Fit a linear model to a target y
- This is the primary model accesible via lrboost.primary_model
Fit a tree-based model to the residual (y_pred - y) of the linear model
- This is the secondary model accesible via lrboost.secondary_model
Combine the two predictions into a final prediction in the scale of the original target

LRBoostRegressor defaults to sklearn.linear_model.RidgeCV() and sklearn.ensemble.HistGradientBoostingRegressor() as the linear (primary) and non-linear (secondary) model respectively.
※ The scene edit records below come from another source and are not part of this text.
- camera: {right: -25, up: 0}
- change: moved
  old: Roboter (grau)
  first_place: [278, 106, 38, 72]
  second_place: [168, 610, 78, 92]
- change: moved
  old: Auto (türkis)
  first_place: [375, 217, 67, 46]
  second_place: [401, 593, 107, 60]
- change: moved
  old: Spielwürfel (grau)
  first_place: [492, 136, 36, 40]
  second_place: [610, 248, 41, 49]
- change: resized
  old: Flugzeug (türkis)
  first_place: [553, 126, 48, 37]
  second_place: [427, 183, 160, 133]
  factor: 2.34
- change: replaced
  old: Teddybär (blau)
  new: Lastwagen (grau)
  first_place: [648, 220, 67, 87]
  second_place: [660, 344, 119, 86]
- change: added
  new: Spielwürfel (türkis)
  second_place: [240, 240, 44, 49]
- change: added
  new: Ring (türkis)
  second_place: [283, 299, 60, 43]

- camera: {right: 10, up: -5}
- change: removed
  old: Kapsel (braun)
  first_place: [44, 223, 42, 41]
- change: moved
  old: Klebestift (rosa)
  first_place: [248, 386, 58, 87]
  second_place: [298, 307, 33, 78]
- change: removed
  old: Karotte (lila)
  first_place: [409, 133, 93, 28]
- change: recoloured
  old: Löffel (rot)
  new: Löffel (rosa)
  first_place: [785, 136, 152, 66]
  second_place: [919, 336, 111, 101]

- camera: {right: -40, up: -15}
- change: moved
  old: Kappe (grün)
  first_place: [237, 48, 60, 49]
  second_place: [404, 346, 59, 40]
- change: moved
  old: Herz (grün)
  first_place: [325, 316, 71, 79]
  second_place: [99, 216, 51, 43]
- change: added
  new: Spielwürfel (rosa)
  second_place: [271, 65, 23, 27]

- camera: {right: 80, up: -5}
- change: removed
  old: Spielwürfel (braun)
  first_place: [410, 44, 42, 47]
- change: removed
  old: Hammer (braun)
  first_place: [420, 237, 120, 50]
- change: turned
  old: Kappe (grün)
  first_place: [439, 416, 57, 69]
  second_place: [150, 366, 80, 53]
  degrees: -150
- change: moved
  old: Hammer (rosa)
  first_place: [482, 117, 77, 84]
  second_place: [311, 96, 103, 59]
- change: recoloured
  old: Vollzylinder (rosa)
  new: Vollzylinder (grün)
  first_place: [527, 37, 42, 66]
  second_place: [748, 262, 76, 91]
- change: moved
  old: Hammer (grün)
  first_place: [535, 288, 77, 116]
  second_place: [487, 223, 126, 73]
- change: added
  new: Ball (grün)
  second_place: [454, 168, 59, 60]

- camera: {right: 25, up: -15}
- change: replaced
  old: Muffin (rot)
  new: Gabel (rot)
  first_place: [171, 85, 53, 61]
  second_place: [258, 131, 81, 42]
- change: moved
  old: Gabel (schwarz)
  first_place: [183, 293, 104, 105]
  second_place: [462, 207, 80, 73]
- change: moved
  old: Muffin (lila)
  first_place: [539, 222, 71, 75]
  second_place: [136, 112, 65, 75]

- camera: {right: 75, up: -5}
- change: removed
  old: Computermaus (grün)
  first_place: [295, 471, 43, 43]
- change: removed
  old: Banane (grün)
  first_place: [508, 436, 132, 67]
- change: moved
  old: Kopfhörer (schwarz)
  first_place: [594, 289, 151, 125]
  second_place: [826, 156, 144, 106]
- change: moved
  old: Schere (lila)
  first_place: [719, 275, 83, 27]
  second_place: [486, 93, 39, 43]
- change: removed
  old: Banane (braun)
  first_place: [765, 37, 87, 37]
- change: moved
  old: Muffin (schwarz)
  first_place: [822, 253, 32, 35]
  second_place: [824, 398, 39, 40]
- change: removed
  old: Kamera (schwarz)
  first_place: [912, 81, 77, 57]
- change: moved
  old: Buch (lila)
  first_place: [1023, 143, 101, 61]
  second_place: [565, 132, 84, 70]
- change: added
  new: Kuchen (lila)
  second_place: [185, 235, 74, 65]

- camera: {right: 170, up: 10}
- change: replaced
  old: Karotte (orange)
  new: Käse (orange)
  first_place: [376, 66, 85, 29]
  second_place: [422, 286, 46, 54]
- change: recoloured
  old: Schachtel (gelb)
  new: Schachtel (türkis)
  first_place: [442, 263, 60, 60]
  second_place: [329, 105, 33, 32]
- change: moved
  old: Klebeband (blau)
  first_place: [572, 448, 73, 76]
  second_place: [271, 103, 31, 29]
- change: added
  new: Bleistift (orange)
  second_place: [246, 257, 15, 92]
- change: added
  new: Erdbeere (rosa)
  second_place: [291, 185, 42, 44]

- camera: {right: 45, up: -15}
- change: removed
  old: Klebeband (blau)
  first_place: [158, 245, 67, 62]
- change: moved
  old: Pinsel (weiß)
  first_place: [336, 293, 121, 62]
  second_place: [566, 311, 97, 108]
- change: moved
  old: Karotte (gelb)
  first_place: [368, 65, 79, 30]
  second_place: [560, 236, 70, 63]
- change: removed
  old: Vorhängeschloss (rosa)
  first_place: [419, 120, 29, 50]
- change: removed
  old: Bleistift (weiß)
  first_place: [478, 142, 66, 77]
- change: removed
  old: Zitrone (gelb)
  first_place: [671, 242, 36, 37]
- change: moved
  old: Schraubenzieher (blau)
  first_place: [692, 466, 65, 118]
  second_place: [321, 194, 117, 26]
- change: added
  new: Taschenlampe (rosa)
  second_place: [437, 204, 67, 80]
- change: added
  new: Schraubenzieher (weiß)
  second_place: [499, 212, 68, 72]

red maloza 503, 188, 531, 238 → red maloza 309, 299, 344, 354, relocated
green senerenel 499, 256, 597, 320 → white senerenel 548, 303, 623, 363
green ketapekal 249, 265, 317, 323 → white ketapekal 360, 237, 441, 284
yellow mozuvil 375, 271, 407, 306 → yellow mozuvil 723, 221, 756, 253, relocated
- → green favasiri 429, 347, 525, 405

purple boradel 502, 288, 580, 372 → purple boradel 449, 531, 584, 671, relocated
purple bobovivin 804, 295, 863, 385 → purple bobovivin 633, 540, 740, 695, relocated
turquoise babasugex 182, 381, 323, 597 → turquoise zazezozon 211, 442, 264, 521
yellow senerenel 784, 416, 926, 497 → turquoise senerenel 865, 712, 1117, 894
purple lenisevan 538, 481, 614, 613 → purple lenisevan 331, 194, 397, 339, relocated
>>> from sklearn.datasets import load_diabetes >>> from lrboost import LRBoostRegressor >>> X, y = load_iris(return_X_y=True) >>> lrb = LRBoostRegressor().fit(X, y) >>> predictions = lrb.predict(X) >>> detailed_predictions = lrb.predict(X, detail=True) >>> print(lrb.primary_model.score(X, y)) #R2 >>> print(lrb.score(X, y)) #R2 >>> 0.512 >>> 0.933

The linear and non-linear models are both fit in the fit() method and used to then predict on any new data. Because lrboost is a very slightly modified scikit-learn class, you can hyperparameter tune the tree model as you would normally.

predict(X) returns an array-like of final predictions with an option for predict(X, detail=True)
predict_dist(X) provides probabilistic predictions associated with NGBoost or XGBoost-Distribution as the non-linear estimators.

Any sklearn compatible estimator can be used with lrboost, and you can unpack kwargs as needed.

>>> from sklearn.datasets import load_iris >>> from sklearn.ensemble import RandomForestRegressor >>> from lrboost import LRBoostRegressor >>> X, y = load_iris(return_X_y=True) >>> ridge_args = {"alphas": np.logspace(-4, 3, 10, endpoint=True), "cv": 5} >>> rf_args = {"n_estimators": 50, "n_jobs": -1} >>> lrb = LRBoostRegressor(primary_model=RidgeCV(ridge_args), secondary_model=RandomForestRegressor(rf_args)) >>> lrb = LRBoostRegressor.fit(X, y) >>> predictions = lrb.predict(X)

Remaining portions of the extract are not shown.